With yesterday's feast of the Lord's Baptism, another Christmas season has come to its end as all good things in this world must do sooner or later. In the next few days, the church's Christmas Tree will be sent to recycling and the creche will be stored away for another year. (In many more traditionally Catholic countries, the creche stays up until Candlemas Day. Thus, in Rome two years ago, I was able to visit many a pesebre in church after church up until the beginning of February.)
In my teens, I knew someone whose family left their Christmas Tree up - presumably in a minimally heated part of the house - until mid-March. I can appreciate the impulse to keep Christmas going the entire winter, but that seems somewhat impractical for most people. And perhaps it maybe misses part of the point of having a holiday like Christmas. It seems to me to be in the very nature of festivity that it is limited to a set time, different from the rest of the time, different from "ordinary" time. For holidays to be truly special, they must be exceptional. Christmas comes but once a year, so the saying goes. And that's precisely why it is so special, so precious, such a treasure to be looked forward to with new enthusiasm each year and kept in remembrance afterwards.

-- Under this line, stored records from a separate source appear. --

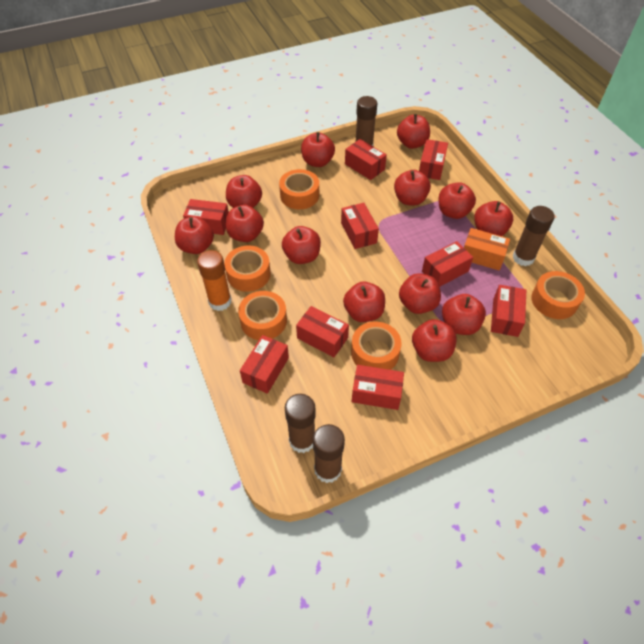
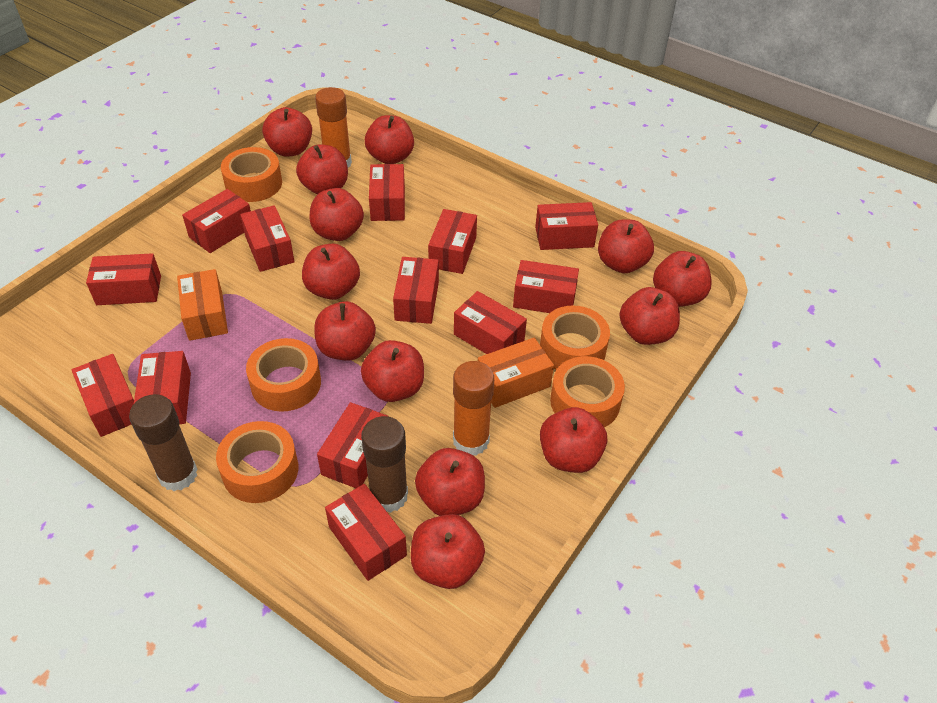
brown glue stick: 4 -> 2
orange box: 1 -> 2
orange glue stick: 1 -> 2
red box: 9 -> 13

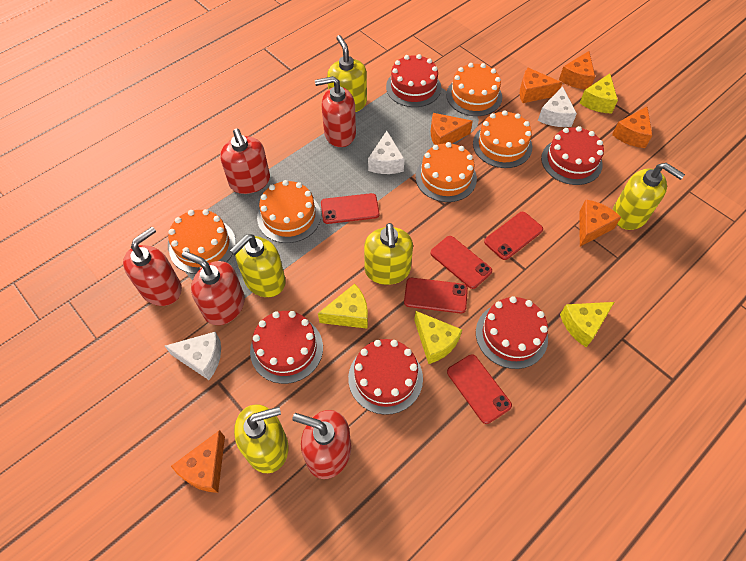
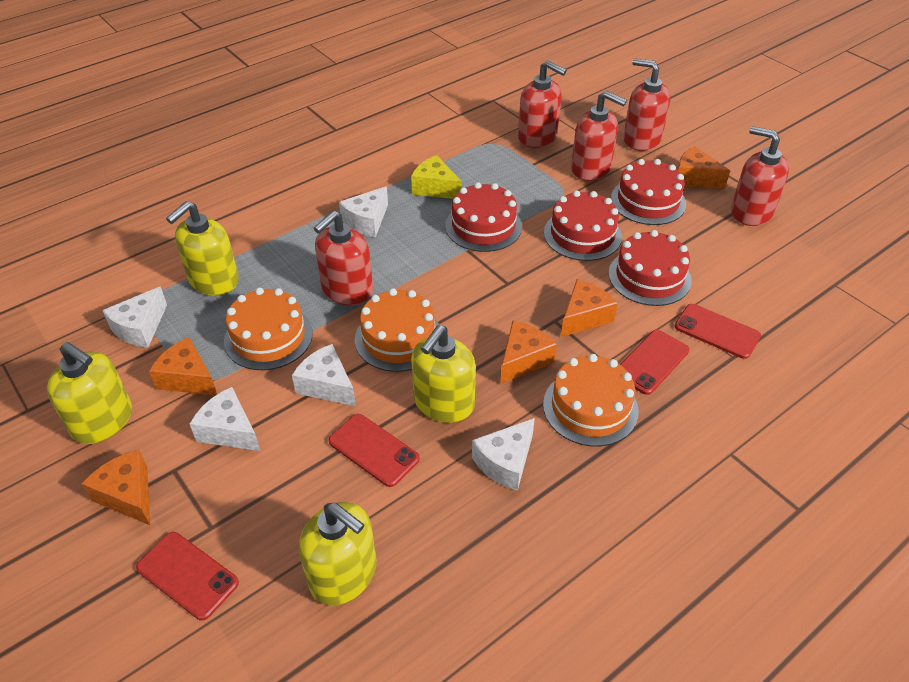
orange cake: 5 -> 3
orange cheese: 6 -> 5
red cake: 5 -> 4
red phone: 5 -> 4
white cheese: 3 -> 5
yellow cheese: 4 -> 1
yellow soap dispenser: 5 -> 4

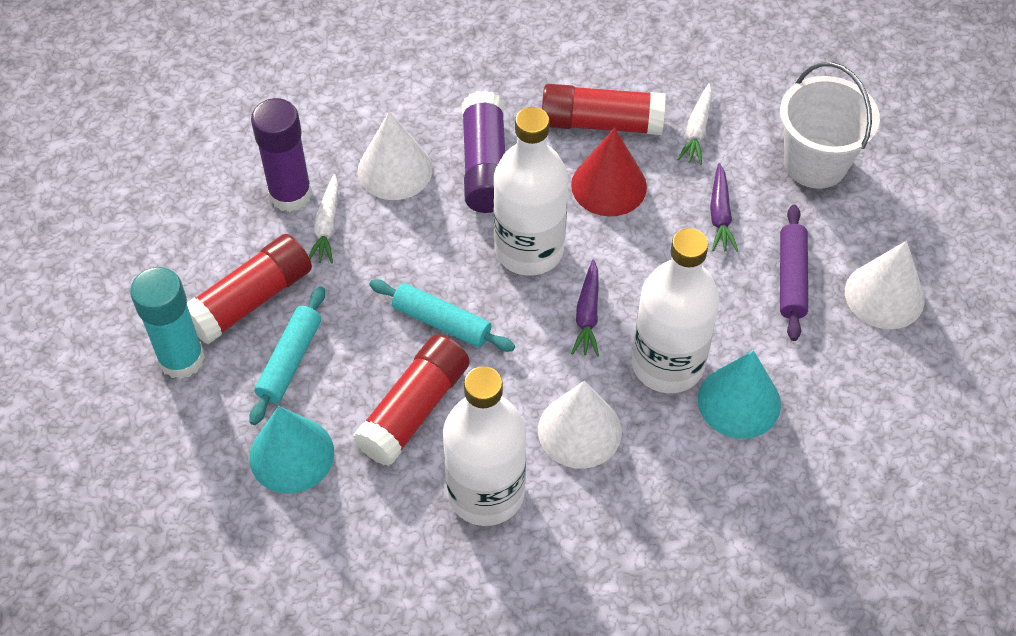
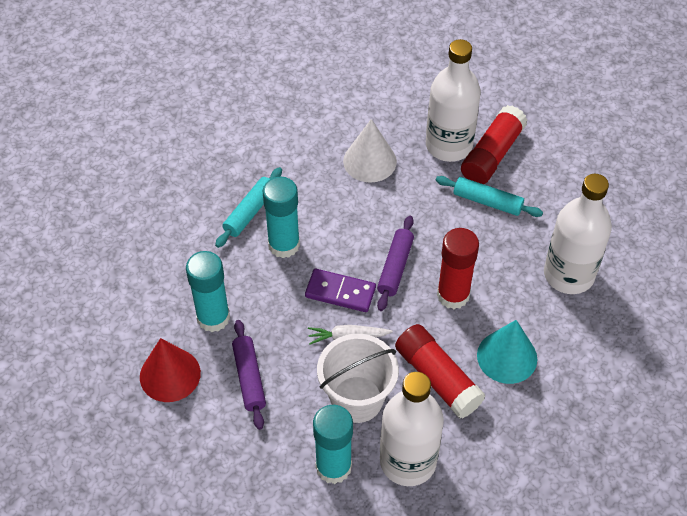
purple carrot: 2 -> 0
purple domino: 0 -> 1
purple glue stick: 2 -> 0
purple rolling pin: 1 -> 2
turquoise cone: 2 -> 1
turquoise glue stick: 1 -> 3
white carrot: 2 -> 1
white cone: 3 -> 1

Christmas is our annual break from those ordinary routines that define our ordinary time. But those routines are the who, what, when, where, and how of human living. And, properly understood and faithfully celebrated, Christmas can continue to inform those regular routines of our ordinary time. Obviously, one can't give gifts every day or host holiday celebrations on a daily basis. But Christmas properly understood and faithfully celebrated is a means by which joy and hope, generosity and authentic outreach, may be effectively internalized - thus re-defining, so to speak, even our "ordinary" time. That, after all, was the lesson one special Christmas taught Dickens' Ebenezer Scrooge. His holiday afterword transformed his entire life and also remade the world around him
And isn't that the ultimate point of the incarnation?